Urban Legends of the Capitol: The Woman Movement
Tuesday, January 12, 2010 at 12:45PM Once we're done taking in the statuary of the Visitors Center, let's get a ticket and take a tour of the Capitol. As you come across the Rotunda, your guide will almost certainly point out a statue of Lucretia Mott, Elizabeth Cady Stanton, and Susan B. Anthony. Your guide may very well refer to it as The Portrait Monument, and he is not wrong. That is what is now officially known as, but I prefer to mention it as The Woman Movement, which is how the sculptor, Adelaide Johnson, referred to it. We'll get to Adelaide in a bit, but let's talk about the Monument itself.
The statue depicts busts of the three ladies with a roughly hewn outcropping behind them. This outcropping is meant to represent the unfinished nature of the struggle for equality, but its abstract nature has left it open to many new interpretations, one of which is one of my favorite urban legends of the Hill. The story goes, that if and when a woman is elected President, we'll grab some stone carvers and chisel a new face in the raw stone. Not at all true of course, but could you imagine the pressure on the poor carver, who would have one chance to get it right before he spoiled a timeless artifact? And I get nervous painting my living room.
But that's not to say The Portrait Monument (fine, I'll use their name for it) doesn't have a full and fascinating history, even without such superfluous additions. As I mentioned, it was carved by my neighbor, Adelaide Johnson and donated to the nation by the National Woman's Party in 1921. Adelaide was an eccentric character. In 1882, she fell down an elevator shaft and used the $15,000 in compensation to finance professional training as a painter and a sculptor. In 1896, she married British businessman, vegetarian, and Spiritualist Alexander Jenkins, who ended up taking Adelaide's name with the explanation that this was "the tribute that love pays to genius". The marriage did not last, but Adelaide continued to live a full and unconventional life, until her death in 1955.
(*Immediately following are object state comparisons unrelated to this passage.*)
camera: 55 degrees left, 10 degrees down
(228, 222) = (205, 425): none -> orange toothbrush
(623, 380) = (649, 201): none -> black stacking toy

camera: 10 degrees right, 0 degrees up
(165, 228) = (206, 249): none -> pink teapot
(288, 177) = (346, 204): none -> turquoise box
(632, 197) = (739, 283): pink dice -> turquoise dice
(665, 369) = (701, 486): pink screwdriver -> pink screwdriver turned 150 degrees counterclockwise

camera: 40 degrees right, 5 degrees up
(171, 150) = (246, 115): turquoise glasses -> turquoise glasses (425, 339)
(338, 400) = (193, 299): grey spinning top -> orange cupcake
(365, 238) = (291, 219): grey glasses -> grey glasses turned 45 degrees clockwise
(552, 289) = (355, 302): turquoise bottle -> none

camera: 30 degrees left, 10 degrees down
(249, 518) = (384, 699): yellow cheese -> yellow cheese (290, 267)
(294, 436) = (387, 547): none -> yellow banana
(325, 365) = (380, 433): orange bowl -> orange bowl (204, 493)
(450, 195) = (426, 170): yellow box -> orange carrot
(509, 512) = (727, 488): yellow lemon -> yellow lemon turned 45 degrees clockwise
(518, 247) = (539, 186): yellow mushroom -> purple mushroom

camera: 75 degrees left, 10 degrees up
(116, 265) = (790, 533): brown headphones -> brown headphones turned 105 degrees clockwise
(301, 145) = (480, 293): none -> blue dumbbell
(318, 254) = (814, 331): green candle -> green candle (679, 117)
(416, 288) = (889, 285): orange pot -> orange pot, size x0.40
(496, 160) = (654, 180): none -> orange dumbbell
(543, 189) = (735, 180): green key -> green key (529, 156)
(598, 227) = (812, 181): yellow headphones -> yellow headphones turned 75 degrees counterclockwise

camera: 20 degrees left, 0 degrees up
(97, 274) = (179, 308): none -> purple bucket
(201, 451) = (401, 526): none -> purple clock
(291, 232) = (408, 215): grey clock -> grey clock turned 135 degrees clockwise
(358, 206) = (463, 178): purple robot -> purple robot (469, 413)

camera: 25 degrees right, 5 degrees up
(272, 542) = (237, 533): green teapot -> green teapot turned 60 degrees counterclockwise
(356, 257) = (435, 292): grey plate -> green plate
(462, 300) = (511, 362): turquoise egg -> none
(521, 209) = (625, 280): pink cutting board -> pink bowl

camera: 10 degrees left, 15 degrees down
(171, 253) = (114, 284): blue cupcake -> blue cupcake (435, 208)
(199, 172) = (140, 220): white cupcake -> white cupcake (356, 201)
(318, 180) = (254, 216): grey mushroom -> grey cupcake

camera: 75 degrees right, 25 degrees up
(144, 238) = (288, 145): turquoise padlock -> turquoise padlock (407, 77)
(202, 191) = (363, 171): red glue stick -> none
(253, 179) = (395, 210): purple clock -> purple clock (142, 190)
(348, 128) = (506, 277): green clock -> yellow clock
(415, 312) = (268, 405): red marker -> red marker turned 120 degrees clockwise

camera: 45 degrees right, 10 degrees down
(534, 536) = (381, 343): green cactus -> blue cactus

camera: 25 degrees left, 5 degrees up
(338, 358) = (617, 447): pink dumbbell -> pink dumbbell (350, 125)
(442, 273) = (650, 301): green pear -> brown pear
Like its creator, The Portrait Monument also enjoyed a turbulent history. When I mentioned it was donated; that's factually correct, but glosses over some critical details. The statue was donated by the National Woman's Party, headquartered a few blocks away at the Sewall-Belmont House, but was hardly graciously accepted by the Capitol. In fact, the President of the NWP, Alice Paul, had to order it to be dragged by mules to the Capitol and unceremoniously left there. Shamed into action, Congress did grudgingly allow the ladies entrance to the Capitol, but for nearly seventy years it was on display in the Crypt (and often hidden in a closet nearby). Lest it's dangerous message get out, Congress also ordered the original inscription whitewashed, so that casual visitors would not be subjected to such incendiary lines as "Men, their rights and nothing more. Women, their rights and nothing less". In 1996, the seven ton statue was finally and permanently displayed in the Rotunda, where of course you can see it today. Ironically, Susan B. Anthony had urged the statue be placed in the Library of Congress, rather than the Capitol, an institution that was more open to the struggle for equality in her view.
So how is Adelaide Johnson my neighbor? Well, she is resting comfortably a few blocks away from me at Congressional Cemetery on Capitol Hill, but that is a story for a different day.